CoLA Majority class baseline accuracy: 0.6913
CoLA Majority class baseline F1-score: 0.8175
CoLA Majority class baseline MCC: 0.0000


## 2. Grammar Correction (Lang-8)

In [None]:
from nltk.translate.bleu_score import corpus_bleu

# Load preprocessed Lang-8 data
try:
    lang8_df = pd.read_csv("lang8.csv")
except FileNotFoundError:
    print("Error: preprocessed_lang8.csv not found. Make sure you have preprocessed the Lang-8 data.")
    exit(1)  # Or handle the error as needed


# Split into train and validation (if you haven't already) - IMPORTANT!
train_df = lang8_df[:30000]  # Example: use the first 1000 examples for demonstration
validation_df = lang8_df[30000:35000] # Example: use examples 1000-1050 for demonstration. Change this index if you want to use more values.

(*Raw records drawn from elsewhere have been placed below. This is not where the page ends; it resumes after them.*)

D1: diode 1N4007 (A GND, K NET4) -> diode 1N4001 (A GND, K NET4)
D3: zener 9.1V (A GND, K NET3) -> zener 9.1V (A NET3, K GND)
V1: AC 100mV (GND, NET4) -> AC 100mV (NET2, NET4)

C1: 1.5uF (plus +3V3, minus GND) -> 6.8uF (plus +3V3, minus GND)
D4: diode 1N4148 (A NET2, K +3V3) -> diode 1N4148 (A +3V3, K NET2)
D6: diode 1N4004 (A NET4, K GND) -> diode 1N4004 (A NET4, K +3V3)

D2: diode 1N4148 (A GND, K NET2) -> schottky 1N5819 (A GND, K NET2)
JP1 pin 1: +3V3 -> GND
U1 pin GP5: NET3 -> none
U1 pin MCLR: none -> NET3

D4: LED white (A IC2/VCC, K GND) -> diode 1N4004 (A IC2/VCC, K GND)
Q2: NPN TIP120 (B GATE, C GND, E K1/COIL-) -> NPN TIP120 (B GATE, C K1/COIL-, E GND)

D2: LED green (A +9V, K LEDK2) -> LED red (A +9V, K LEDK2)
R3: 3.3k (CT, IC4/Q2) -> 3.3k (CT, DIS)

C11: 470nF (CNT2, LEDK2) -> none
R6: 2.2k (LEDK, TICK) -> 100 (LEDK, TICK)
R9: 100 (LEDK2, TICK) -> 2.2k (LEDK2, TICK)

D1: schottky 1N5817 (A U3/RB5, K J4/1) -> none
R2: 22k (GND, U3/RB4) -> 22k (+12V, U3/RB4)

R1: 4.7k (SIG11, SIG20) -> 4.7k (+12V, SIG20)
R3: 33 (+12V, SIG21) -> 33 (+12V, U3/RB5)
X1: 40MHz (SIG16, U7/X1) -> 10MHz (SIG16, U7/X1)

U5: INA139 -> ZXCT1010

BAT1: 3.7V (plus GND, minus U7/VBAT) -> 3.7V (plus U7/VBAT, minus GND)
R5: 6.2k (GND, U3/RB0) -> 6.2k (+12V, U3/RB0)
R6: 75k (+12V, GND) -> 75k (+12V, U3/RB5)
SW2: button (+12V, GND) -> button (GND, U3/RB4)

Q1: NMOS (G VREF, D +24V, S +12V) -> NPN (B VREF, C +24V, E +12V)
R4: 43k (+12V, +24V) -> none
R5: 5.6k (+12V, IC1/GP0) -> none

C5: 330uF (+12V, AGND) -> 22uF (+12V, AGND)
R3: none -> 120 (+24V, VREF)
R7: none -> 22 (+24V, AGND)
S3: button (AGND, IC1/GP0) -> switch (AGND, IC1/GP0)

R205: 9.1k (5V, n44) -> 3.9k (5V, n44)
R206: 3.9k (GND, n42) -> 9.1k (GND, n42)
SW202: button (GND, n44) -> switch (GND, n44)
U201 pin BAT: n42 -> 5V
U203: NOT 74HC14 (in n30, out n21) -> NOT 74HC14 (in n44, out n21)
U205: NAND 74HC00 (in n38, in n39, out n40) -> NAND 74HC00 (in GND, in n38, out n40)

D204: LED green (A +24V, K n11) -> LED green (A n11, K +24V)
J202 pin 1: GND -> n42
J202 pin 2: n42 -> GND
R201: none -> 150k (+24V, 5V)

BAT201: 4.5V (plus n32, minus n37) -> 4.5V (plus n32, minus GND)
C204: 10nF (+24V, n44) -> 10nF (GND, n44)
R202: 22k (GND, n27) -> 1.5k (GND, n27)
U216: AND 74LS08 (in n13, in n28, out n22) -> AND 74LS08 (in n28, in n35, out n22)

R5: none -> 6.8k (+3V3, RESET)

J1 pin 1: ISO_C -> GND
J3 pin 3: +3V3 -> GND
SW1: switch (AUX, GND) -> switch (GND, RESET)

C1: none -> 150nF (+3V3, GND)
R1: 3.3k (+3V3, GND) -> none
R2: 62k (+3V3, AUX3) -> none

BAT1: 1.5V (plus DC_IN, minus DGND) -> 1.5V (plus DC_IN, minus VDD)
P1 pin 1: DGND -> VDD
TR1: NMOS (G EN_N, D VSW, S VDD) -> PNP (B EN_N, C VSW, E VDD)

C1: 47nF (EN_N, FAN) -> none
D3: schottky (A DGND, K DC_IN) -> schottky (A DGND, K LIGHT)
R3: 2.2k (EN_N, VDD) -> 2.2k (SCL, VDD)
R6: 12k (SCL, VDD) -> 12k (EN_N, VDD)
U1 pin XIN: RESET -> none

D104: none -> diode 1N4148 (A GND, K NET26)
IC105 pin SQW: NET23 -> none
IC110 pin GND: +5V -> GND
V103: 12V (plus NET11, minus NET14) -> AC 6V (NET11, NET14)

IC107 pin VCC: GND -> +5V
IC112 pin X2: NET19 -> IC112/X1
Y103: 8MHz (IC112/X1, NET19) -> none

# Calculate the identity baseline BLEU score on the VALIDATION set
references = [[text.split()] for text in validation_df['corrected_text']]
candidates = [text.split() for text in validation_df['text']]

baseline_bleu = corpus_bleu(references, candidates)
print(f"Lang-8 Identity Baseline BLEU: {baseline_bleu:.4f}")



def save_metrics_to_csv(metrics, filename="baseline_metrics.csv"):
    try:
        metrics_df = pd.DataFrame([metrics])
        metrics_df.to_csv(filename, index=False)
        print(f"Metrics saved to {filename}")
    except Exception as e:
        print(f"Error saving metrics: {e}")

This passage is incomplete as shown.